Nick: Oh Lapine is also a genius. Sunday in the Park with George, am I right? No, but seriously, I credit Lapine with really honing in on the psychology of these characters, lifting them out of their two-dimensional fairy tale origins and granting them each an interesting and relatable complexity.

Marissa: Yes, I love the characterization of Little Red as brash and bloodthirsty. I love “I was raised to be charming, not sincere,” which is one of the funniest lines in the show and yet gets at something very real (the thin line between smarm and charm) about life and the character. I love that the book of the show occasionally has these moments of winking at, or mocking, fairy tale tropes; but that, for the most part, it is sincere and the characters are fleshed out, rather than treated like cartoons.

Oren: What’s brilliant about the book is how effortless it is. I think it often gets overlooked because it glides by so smoothly, and when there’s about a hundred characters who are all on different missions, whose paths are crisscrossing constantly, that effortlessness is an insane achievement.
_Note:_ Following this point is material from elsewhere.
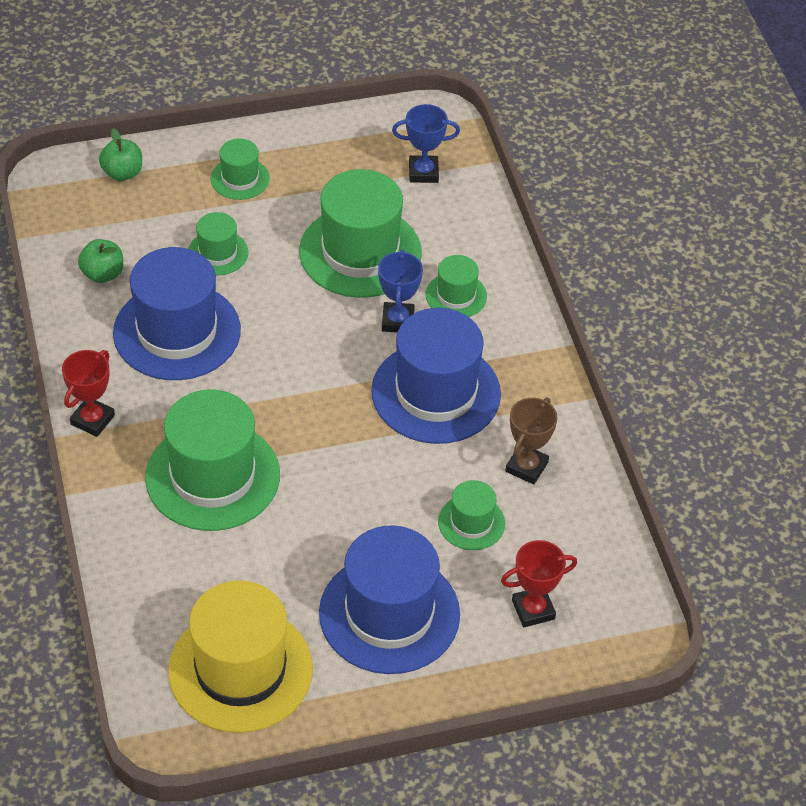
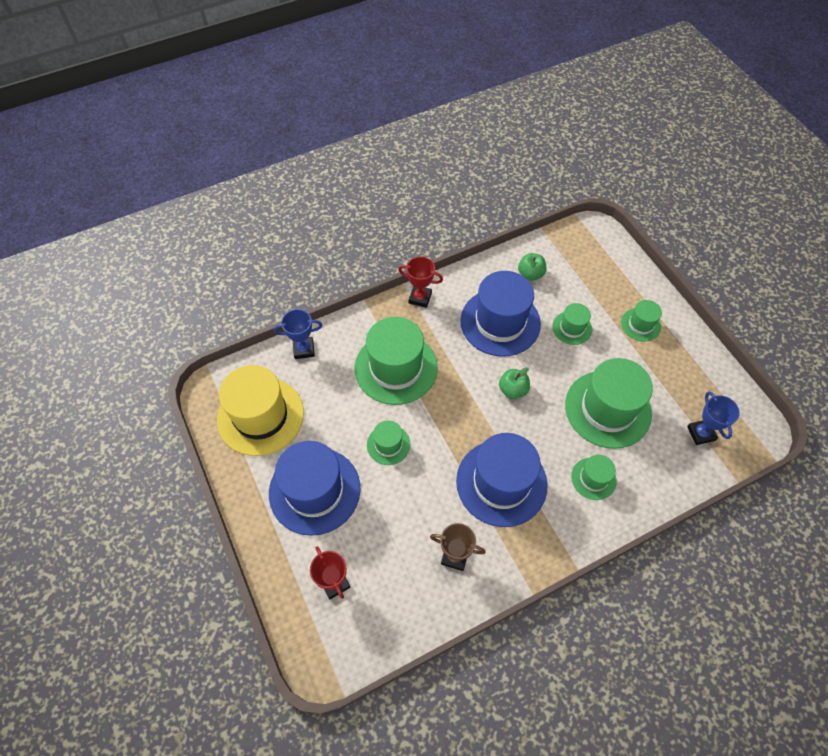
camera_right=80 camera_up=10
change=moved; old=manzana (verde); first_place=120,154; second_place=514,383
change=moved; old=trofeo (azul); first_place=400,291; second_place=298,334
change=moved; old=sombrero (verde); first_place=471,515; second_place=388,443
In some ways, each scene feels very discrete — Jack and the Mysterious Man have an altercation, then both exit and the Baker and the Witch argue — but the reality is each scene feeds into the next flawlessly. People are watching each other, interrupting each other, hiding from each other (sometimes poorly) and the result is that you never for a moment think “I can relax, we’re between scenes.” The audience never checks out that way. As both a playwright and a director, I find this elegant seamlessness enviable. And not for nothing, it feeds into the music, too. Very rarely do you have a moment where you think “oh, a song is starting!” The music is constant enough, and the line between scene and song blurred enough, that everything flows together.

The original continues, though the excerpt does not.